I had meant to be cautious, to not fling the policy in his face. Now that I had given in to the temptation, I savored the surprise around his mouth, the series of astonished blinks. He opened his mouth as if to contest what I had said, then closed it.

He found his voice soon enough. “It's been so long, Meera, but I really did mean to inform you about it. Your Paji's getting old—to have forgotten something like this. Except you don't really need it, you know—that's what I'm trying to say. If you come live with us, you won't have expenses anyway.”

“I can think about it, Paji. Once the policy has been processed.”

He made one last attempt as I left his office. “Why don't you let me hold it in reserve until Ace turns eighteen? I can even invest it for him if you like, make sure the money doesn't get frittered away.”

BY THE TIME WE
drove to the station on the last day of our trip, Paji had fully recovered from my discovery of the insurance policy. “Believe me, Meera—I'm glad that you have your independence now. You're all set financially, so no one can tell you where to stay. But you know as well as I do that there's no argument left for you to continue living in Bombay.”

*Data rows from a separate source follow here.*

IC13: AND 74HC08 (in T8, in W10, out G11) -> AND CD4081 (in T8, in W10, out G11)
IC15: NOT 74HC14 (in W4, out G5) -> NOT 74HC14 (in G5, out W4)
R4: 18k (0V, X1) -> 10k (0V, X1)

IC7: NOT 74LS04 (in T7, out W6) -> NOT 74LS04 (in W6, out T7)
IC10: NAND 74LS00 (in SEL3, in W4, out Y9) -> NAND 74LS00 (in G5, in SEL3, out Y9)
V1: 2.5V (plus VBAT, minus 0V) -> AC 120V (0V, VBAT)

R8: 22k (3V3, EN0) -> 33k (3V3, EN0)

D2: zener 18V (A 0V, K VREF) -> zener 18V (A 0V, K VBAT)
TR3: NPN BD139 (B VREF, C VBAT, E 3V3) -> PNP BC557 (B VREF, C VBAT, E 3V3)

Biji, I could see, was trying hard not to cry—for once, she was in complete agreement with my father. “You've been away for far too long, Meera, and I don't know how many years remain for your parents. It's cruel of you to deprive us like this.”

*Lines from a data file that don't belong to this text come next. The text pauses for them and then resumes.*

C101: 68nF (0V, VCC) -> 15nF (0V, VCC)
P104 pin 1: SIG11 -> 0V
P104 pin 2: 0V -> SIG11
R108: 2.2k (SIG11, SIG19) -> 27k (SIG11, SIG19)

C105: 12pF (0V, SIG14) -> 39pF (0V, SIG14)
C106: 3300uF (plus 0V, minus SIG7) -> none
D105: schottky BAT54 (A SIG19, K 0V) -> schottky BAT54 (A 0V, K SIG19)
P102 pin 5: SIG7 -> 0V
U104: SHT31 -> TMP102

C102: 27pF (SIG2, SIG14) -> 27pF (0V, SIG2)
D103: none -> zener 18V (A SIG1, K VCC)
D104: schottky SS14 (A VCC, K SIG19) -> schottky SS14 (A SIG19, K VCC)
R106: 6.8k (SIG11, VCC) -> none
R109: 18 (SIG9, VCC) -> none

There was more campaigning at Nizamuddin station, where Arya managed to have the train make an unscheduled stop through Babuji's railway contacts. Even Mataji made it to the platform—as I hugged her, I could feel the individual bones leading up to the hump in her spine. “Go home, pack a bag, and come right back,” she said. Arya raised you on his shoulders one last time, then swung you back onto the steps of the train. “Your Bombay adventure is over,” Hema called out as the doors were closing. “It's time to return to the people who care.”